To begin with, the name 'Bahria' itself has been controversial, and in 2018, a senior court in Pakistan ruled against the use of this name by the private owners of the project.
Ayesha Siddiqa, a civilian military analyst and author of Military Inc.: Inside Pakistan's Military Economy, alleges that those links have allowed him to acquire land, in some cases returning a percentage to senior officers as developed plots.
Chief Executive of Bahria Town, Ali Riaz Malik, has submitted his statement regarding Arsalan Iftikhar (son of Chief Justice of Pakistan Iftikhar Muhammad Chaudhry) suo moto case in the Supreme Court of Pakistan that Bahria Town was not behind any allegations against Arsalan and that the court's proceedings were not aimed at investigating the affairs of Bahria Town. The written reply also said that if any statement were made against Bahria Town or against its administration, then the organization would have the right to respond to it.

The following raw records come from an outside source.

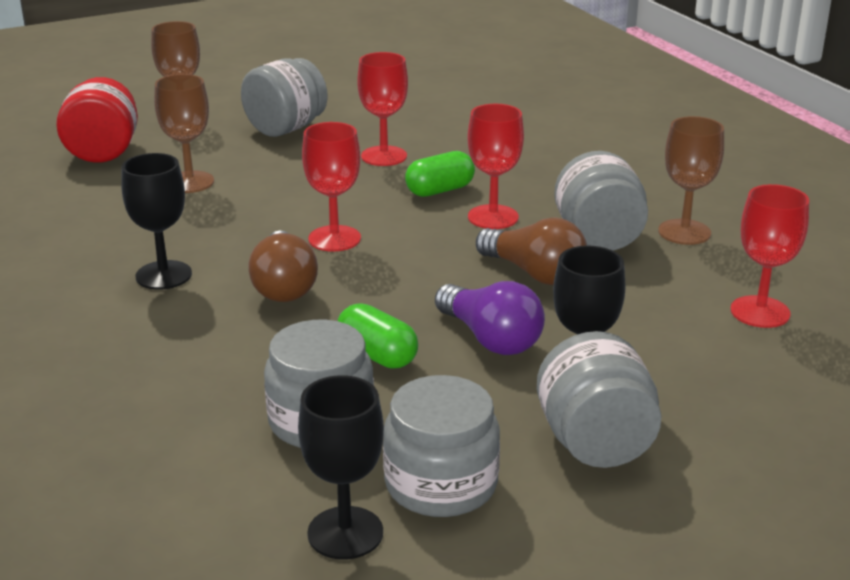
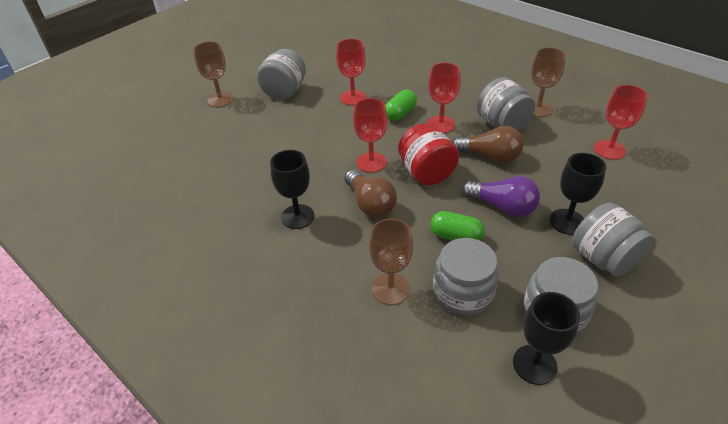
camera: 20 degrees left, 15 degrees up
(103, 152) = (191, 135): red jar -> red jar (426, 173)
(189, 182) = (260, 144): brown goblet -> brown goblet (390, 289)

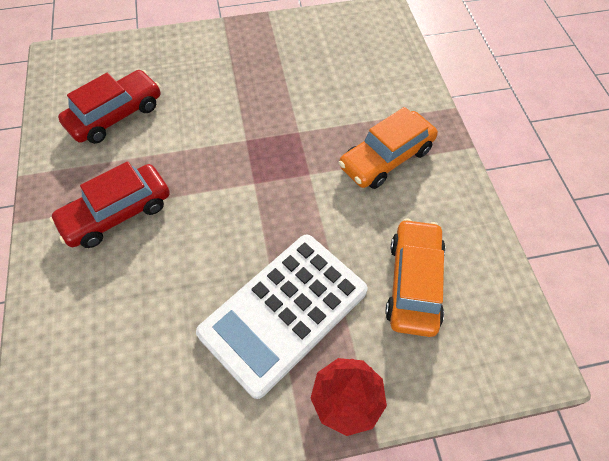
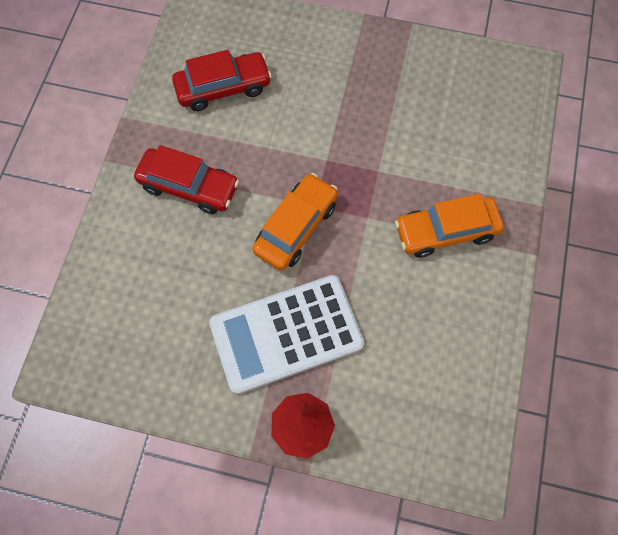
camera: 25 degrees right, 10 degrees up
(117, 213) = (189, 186): red car -> red car turned 150 degrees counterclockwise
(413, 283) = (407, 358): orange car -> orange car (296, 227)

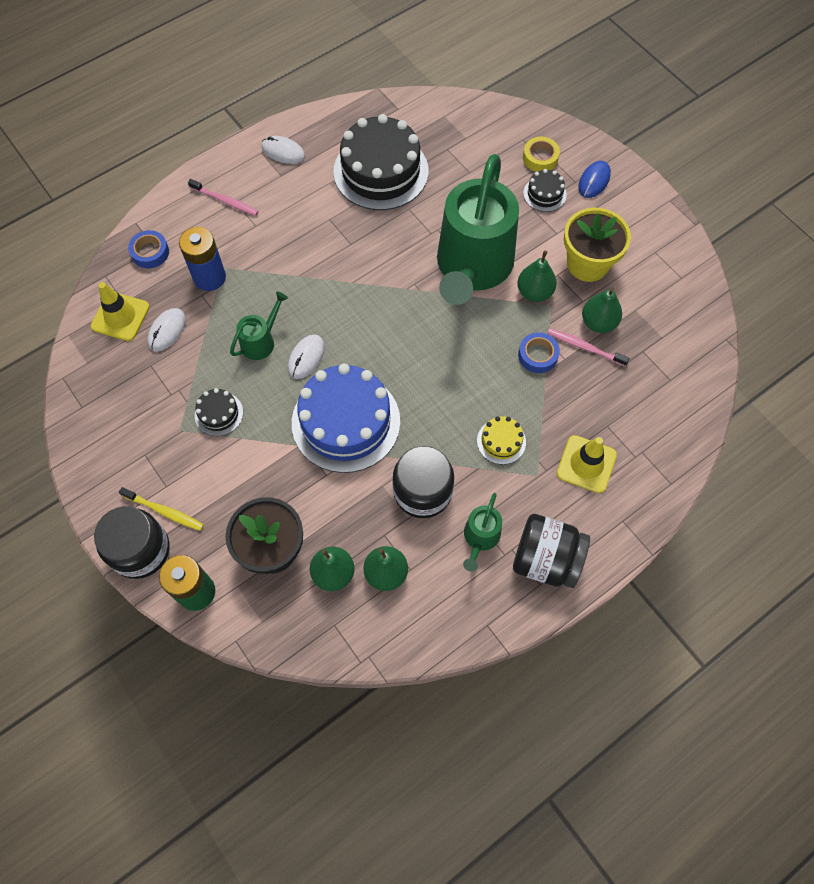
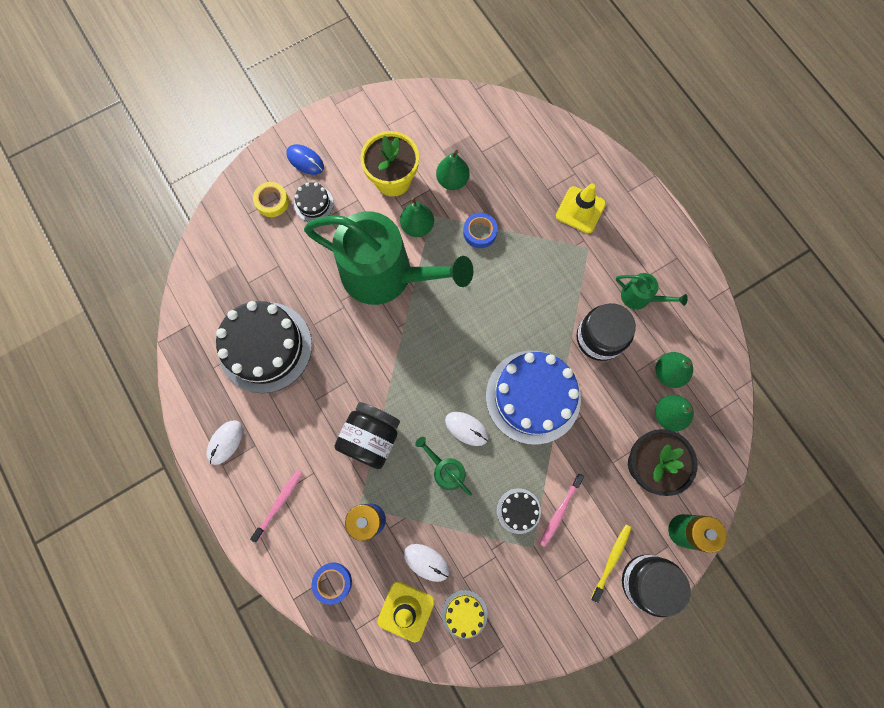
camera: 85 degrees left, 10 degrees up
(501, 441) = (557, 271): yellow cake -> yellow cake (464, 614)
(545, 559) = (658, 251): black jar -> black jar (371, 438)
(584, 347) = (475, 195): pink toothbrush -> pink toothbrush (560, 511)

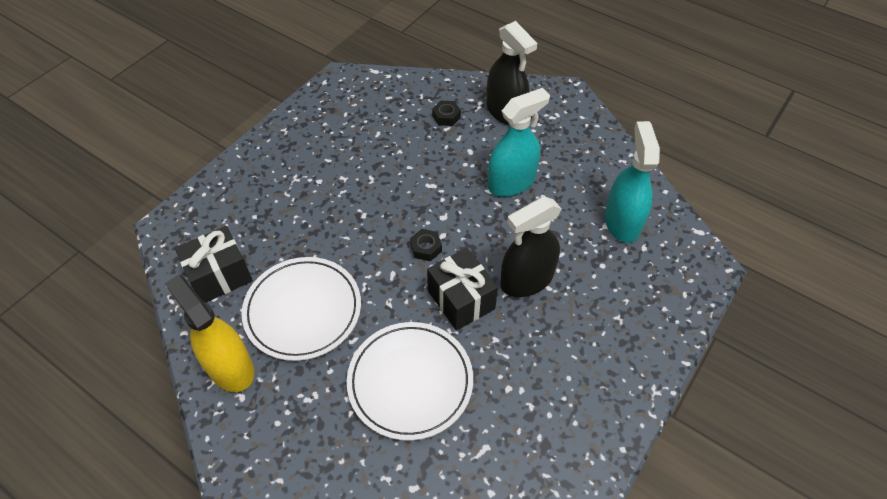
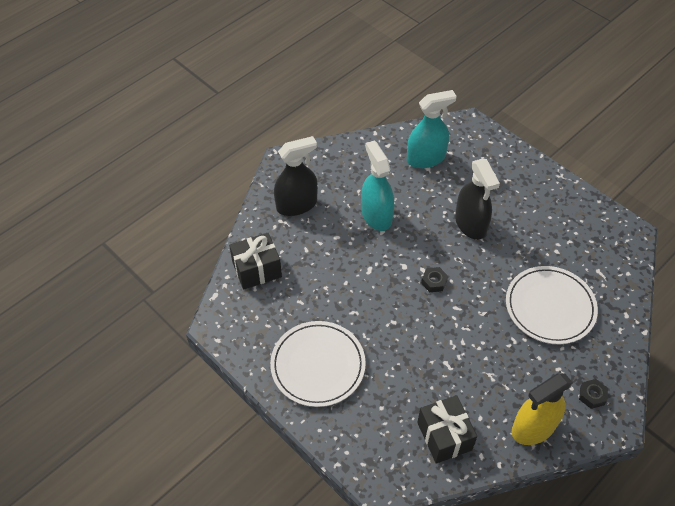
camera: 80 degrees left, 0 degrees up
(303, 310) = (484, 373): white plate -> white plate (318, 365)
(446, 116) = (292, 247): black nut -> black nut (592, 395)
(461, 300) = (484, 266): black gift -> black gift (257, 269)
(622, 222) = (426, 158): turquoise spray bottle -> turquoise spray bottle turned 150 degrees clockwise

In April 2016, Malik Riaz Hussain's son, Ahmed Ali Riaz Malik, was named in the Panama Papers.

=== Dispute with Nayatel and CCP fine ===
In August 2016, a complaint from a resident of Bahria Town was forwarded to the Competition Commission of Pakistan (CCP) which revealed that Bahria Town was deliberately preventing other fixed-line service providers from expanding into Bahria Town, and thus giving PTCL the majority of the market share in the housing society. It was also in violation of the Competition Act (2010) by abusing its dominant position and entering into a prohibited agreement.

Six months later, CCP imposed a fine on Bahria Town of 2 million PKR for deliberately not issuing a NOC (No-Objection Certificate) to Nayatel in Phases 1 to 6.

Bahria Town has been directed to work with Nayatel to lay its fiber optic network in Phases 1 to 6.